Maybe you bought the single, but hated the rest. Maybe you hated the single, but found something worth salvaging elsewhere.

Maybe you purchased an album because you loved the classic rock legend whose name is on the front – only to discover all but one track was garbage. That singular moment is what we’re here to celebrate.

The following list focusing on great songs from terrible albums doesn’t necessarily deal with the very worst LPs – though usually, yeah, they really are. Instead, these are simply projects from some of rock’s best-known acts that are unquestionably very bad but somehow still have a noteworthy moment to recommend.

But only one.
AC/DC, “Landslide”
From: Flick of the Switch (1983)

What if Ted Nugent had joined AC/DC?

Aerosmith, “Beyond Beautiful”
From: Just Push Play (2001)

An Aerosmith LP defined by vapid modernity. Same here, but with a cool riff.

The Allman Brothers Band, “Things You Used to Do”
From: Brothers of the Road (1981)

There were clumsy outside co-writers, even a keytar. But also this classic put-down song: “You’ve got a million dollar smile,” Gregg Allman growls, “and a half-a-dollar soul.”
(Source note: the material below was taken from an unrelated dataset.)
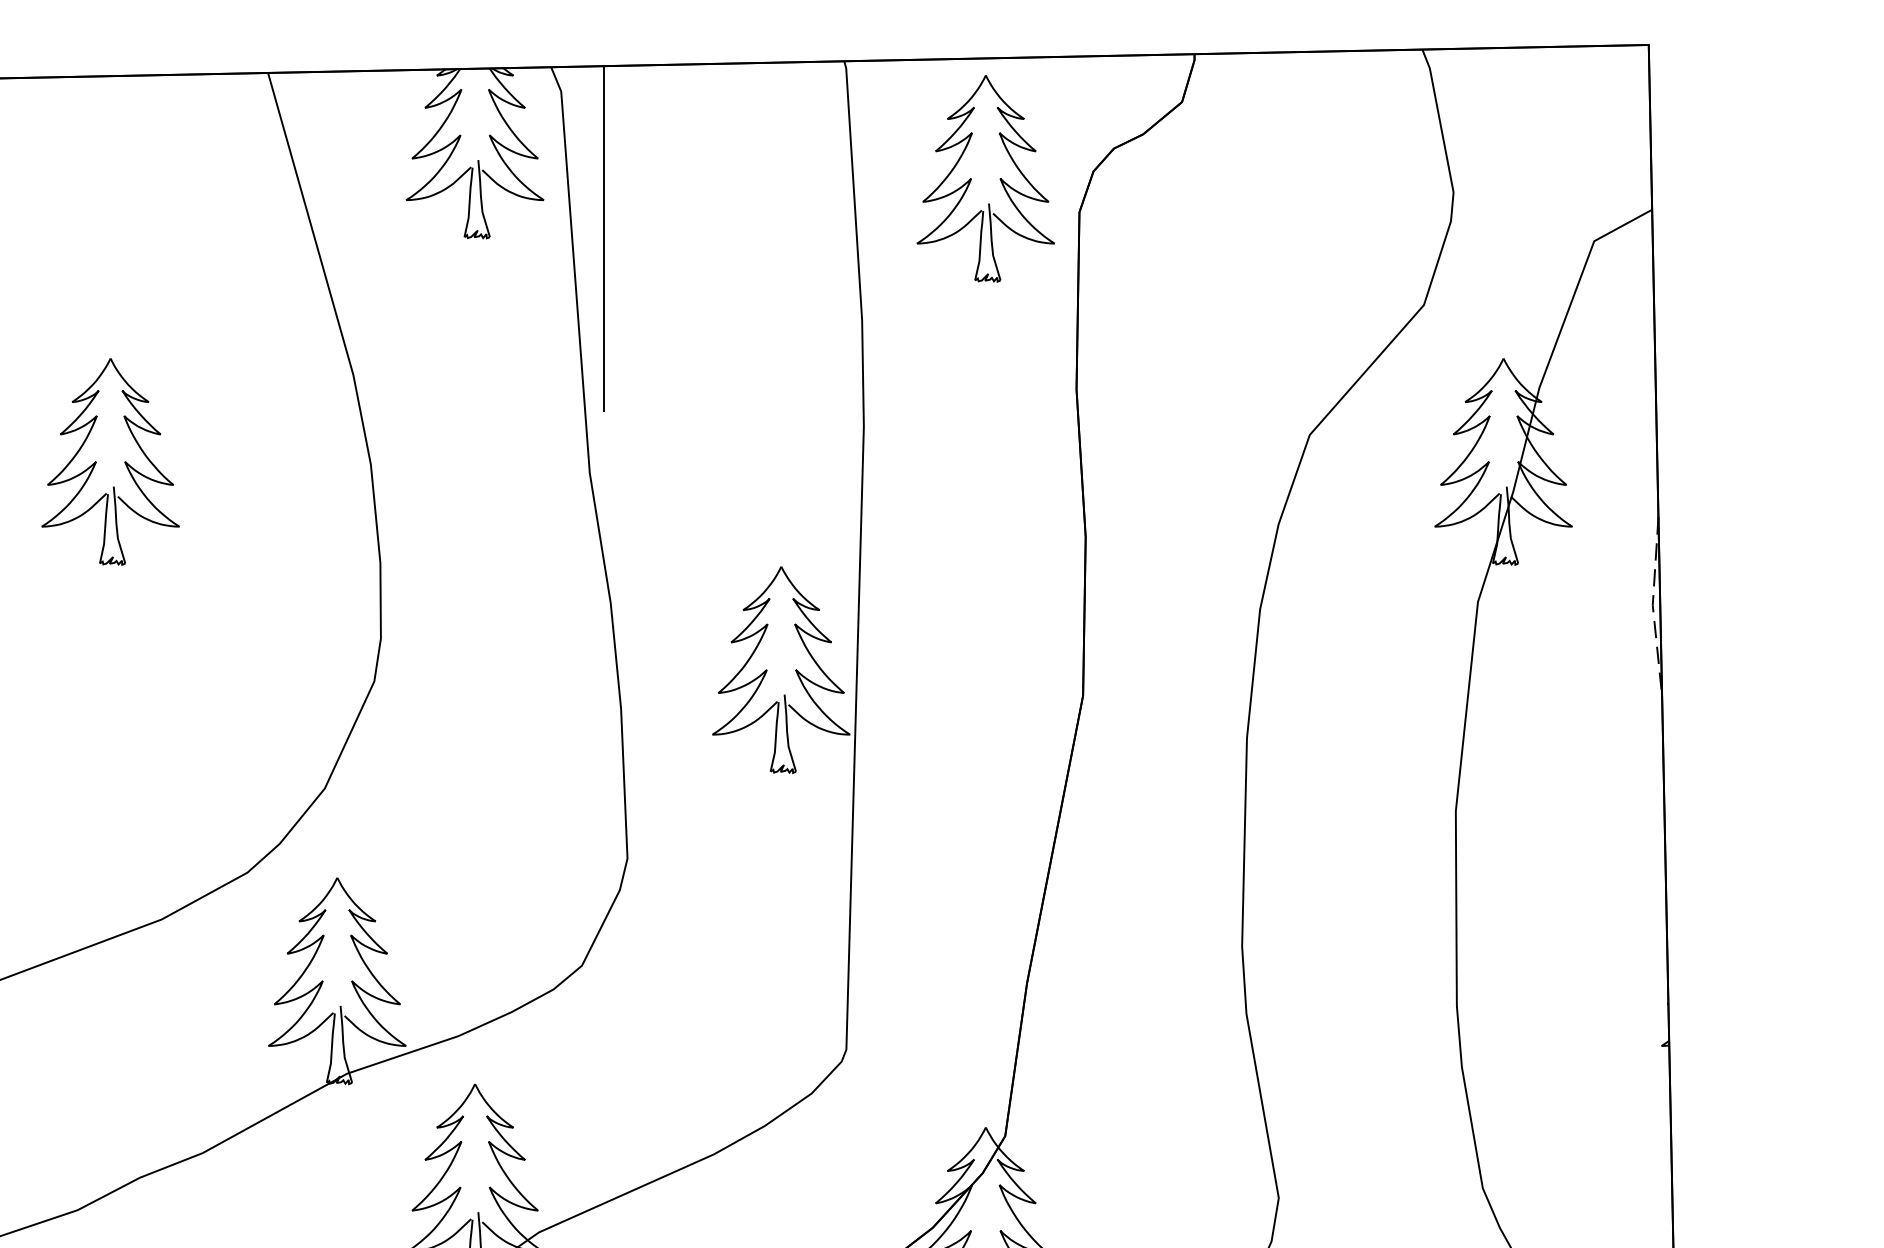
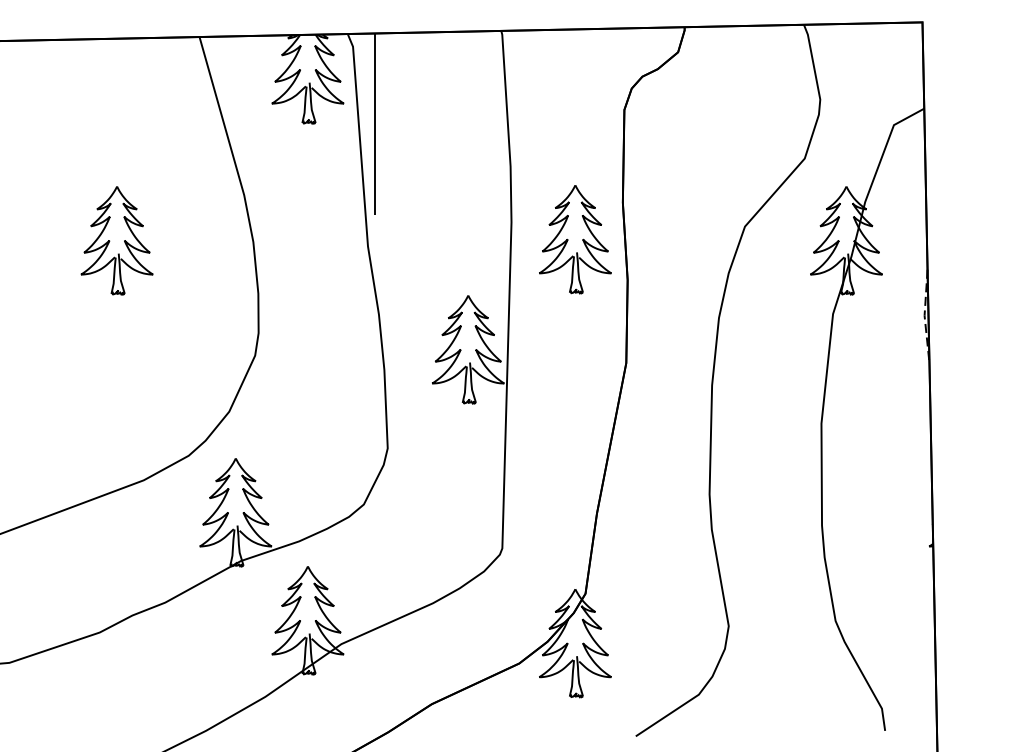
part: (986, 178) -> (575, 239), moved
Black Sabbath, “Never Say Die”
From: Never Say Die (1978)

Too late.

Bob Dylan, “Brownsville Girl”
From: Knocked Out Loaded (1986)

Even an epic 11-minute triumph of sharp-elbowed Americana storytelling couldn’t save this dud.

Bruce Springsteen, “Human Touch”
From: Human Touch (1992)

He starts out with a well-constructed title track, and you think: This E Street-less LP is maybe going to be OK. It’s not going to be OK.

Cheap Trick, “Never Had a Lot to Lose”
From: Lap of Luxury (1989)

On an insufferably “modern” album, Cheap Trick remembers for a moment that they are, you know, Cheap Trick.

The Clash, “This Is England”
From: Cut the Crap (1985)

Literally, the only time they cut the crap.

Creedence Clearwater Revival, “Sweet Hitch-Hiker”
From: Mardi Gras (1972)

John Fogerty let the others write most of the songs on this LP after being criticized for hogging the creative spotlight. What did their fans do to deserve that?

Crosby, Stills, Nash and Young, “This Old House”
From: American Dream (1988)

It’s all processed to the point of being plasticine, but check out the tangled guitars on Neil Young‘s darkly effective song about surviving tough economic times.

David Bowie, “Blue Jean”
From: Tonight (1984)

You know it’s going to be bad when five of the other nine songs are covers.

Elton John, “Tonight”
From: Blue Moves (1976)

On an album marked by jazzy musical interludes, Elton John starts with yet another jazzy musical interlude. Then something amazing happens.

Fleetwood Mac, “I Do”
From: Time (1995)

No Lindsey Buckingham or Stevie Nicks? No problem! Actually, lots of problems. Thankfully, Christine McVie could still provide a reliably joy-filled chorus.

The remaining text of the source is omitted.